Yesterday’s supercomputer; today’s junk?

While on one of my walks home through various parts of Philadelphia, I came across an old tower PC that had been put out on the curb for collection.  The logo on the front identified it as an Intel VIIV-class computer, from sometime in the early 2000s. Like so many other PCs, it had probably become too old and slow for its owner to justify keeping it. (The modem card in the lowest slot confirms its identity as a technological dinosaur.)  It’s clearly too old and slow to be of use.

 

An obsolete supercomputer...

Wait a minute, though. Looking up the specs for a VIIV-class computer, it’s amazing just what we are willing to throw out these days. This “old, obsolete” PC:

  • …has a 64-bit, dual-core processor;
  • …runs at a speed of at least 2.66GHz (I.E. 2.66 billion clock cycles per second);
  • …may run at only 1/4 to 1/8 the speed of my current workstation’s CPU (a Core i7/920), but:
  • …is about a hundred times faster than the 80486-33 that I built in 1991 (costing about $3000US at the time), and
  • …is at least ten thousand times faster at floating-point calculations than the original IBM PC from the early 1980s.

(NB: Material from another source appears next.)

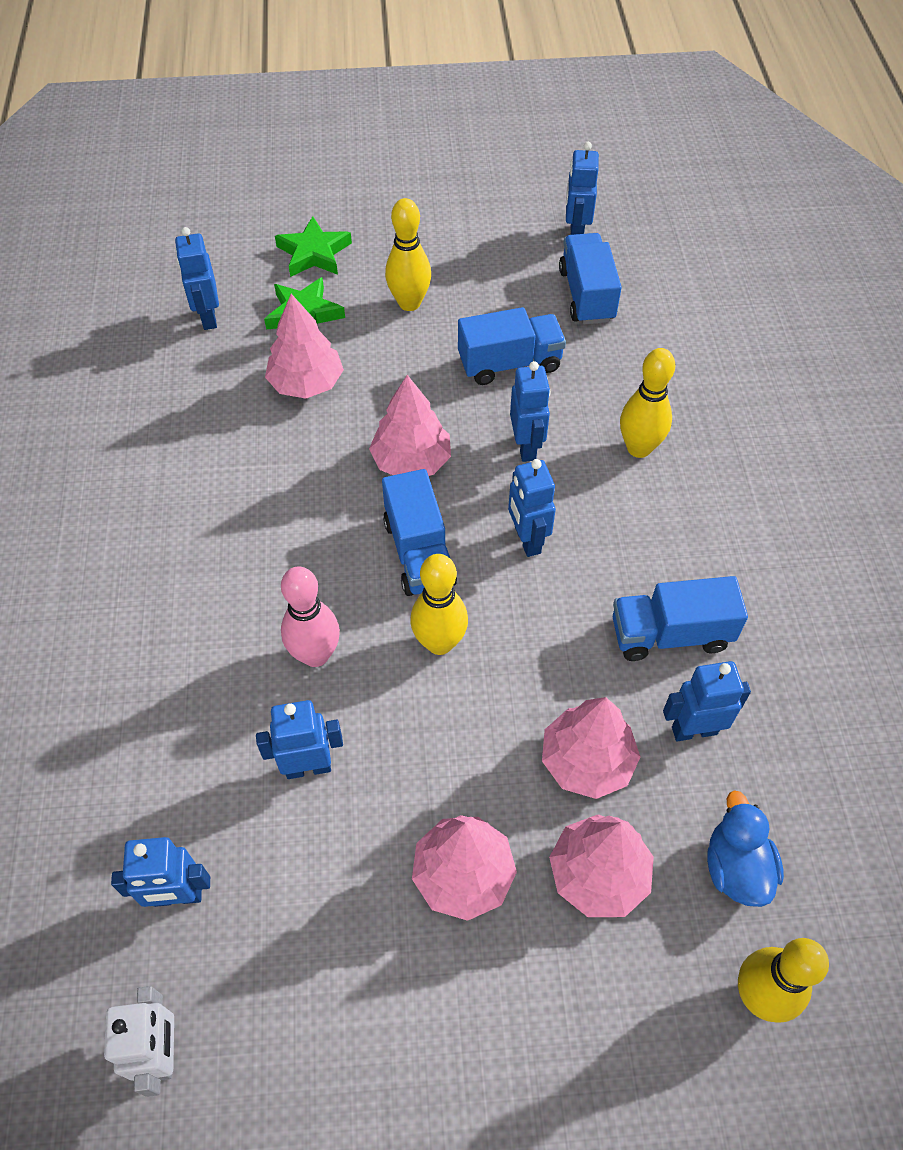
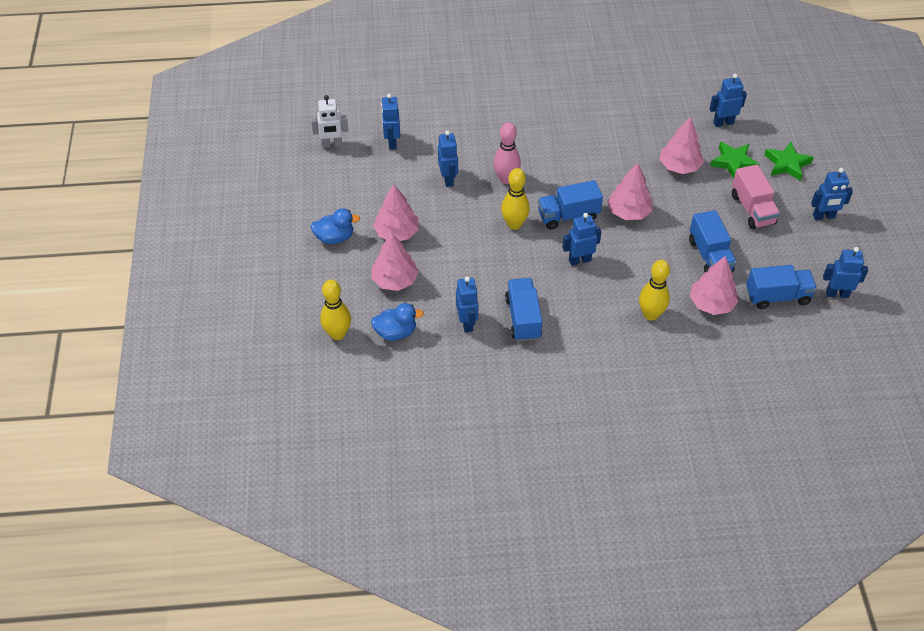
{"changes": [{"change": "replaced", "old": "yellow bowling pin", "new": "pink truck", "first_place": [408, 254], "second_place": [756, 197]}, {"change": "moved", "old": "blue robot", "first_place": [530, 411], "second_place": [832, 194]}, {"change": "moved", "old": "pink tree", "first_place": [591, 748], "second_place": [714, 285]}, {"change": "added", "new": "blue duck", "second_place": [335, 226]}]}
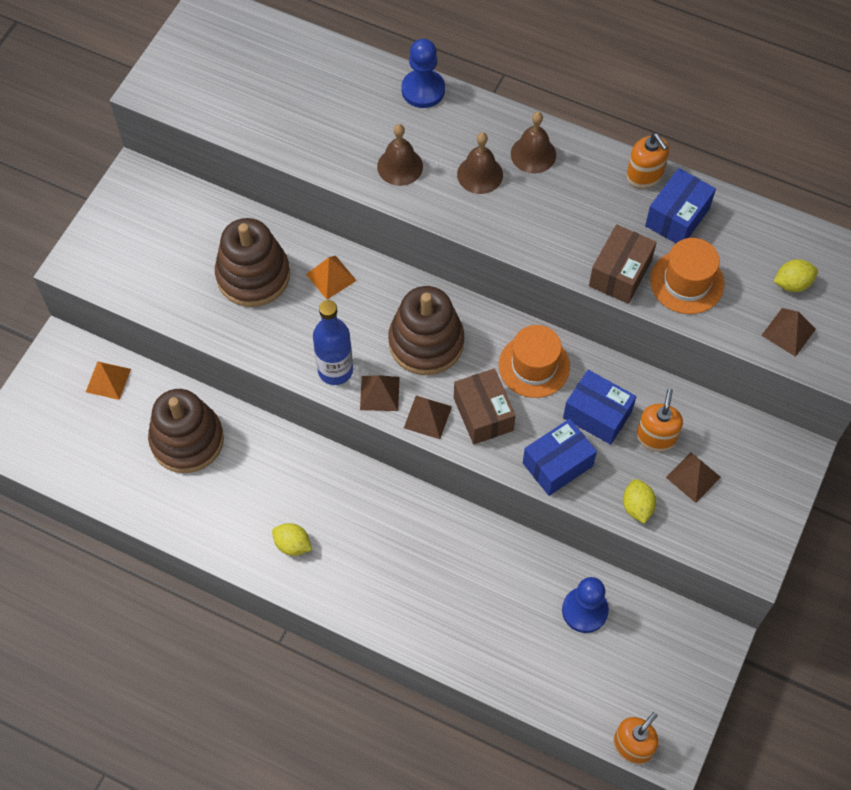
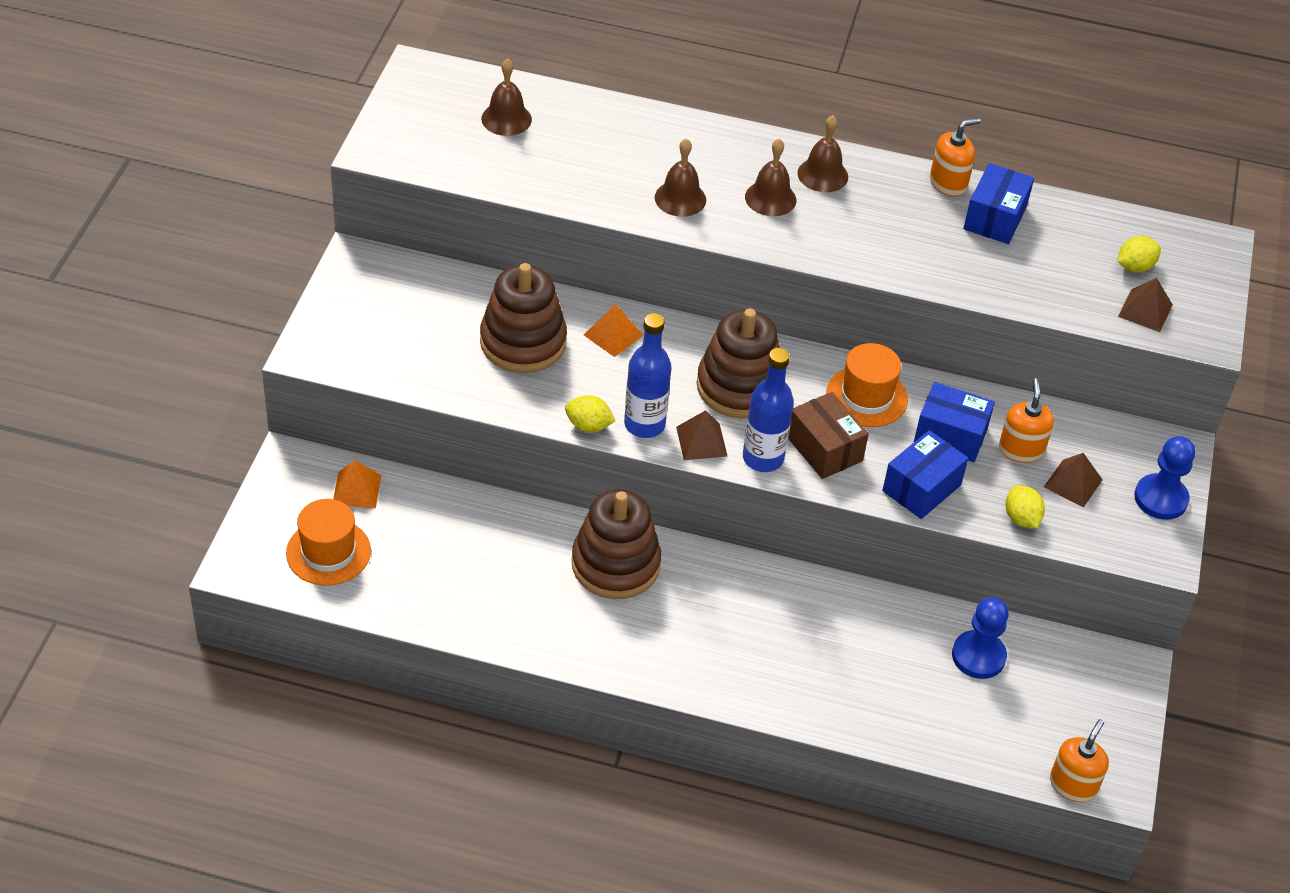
{"changes": [{"change": "moved", "old": "blue pawn", "first_place": [423, 73], "second_place": [1164, 478]}, {"change": "turned", "old": "orange soap dispenser", "first_place": [648, 160], "second_place": [955, 157], "degrees": -75}, {"change": "removed", "old": "brown box", "first_place": [623, 264]}, {"change": "moved", "old": "orange hat", "first_place": [687, 276], "second_place": [328, 542]}, {"change": "moved", "old": "brown stacking toy", "first_place": [186, 431], "second_place": [616, 544]}, {"change": "replaced", "old": "brown pyramid", "new": "blue bottle", "first_place": [428, 417], "second_place": [768, 410]}, {"change": "moved", "old": "yellow lemon", "first_place": [292, 539], "second_place": [590, 413]}, {"change": "added", "new": "brown bell", "second_place": [506, 97]}]}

Compared to the room-sized institutional computers of the late 1940s and early 1950s, this “obsolete” PC is so much faster that a straight comparison becomes difficult. It’s easily several million times faster at the few tasks that both machines would be capable of doing in similar fashion.

If this computer were somehow sent back to the early 90s, it would be not only greatly appreciated — it would probably be confiscated by the DoD, and certainly subject to export restrictions (there were restrictions on exporting 486-class computers, back in the day, due to fears they would be used for nuclear weapons modeling.) If it were sent back much farther than that, the best explanation would be witchcraft.

Where’s a DeLorean when you need one?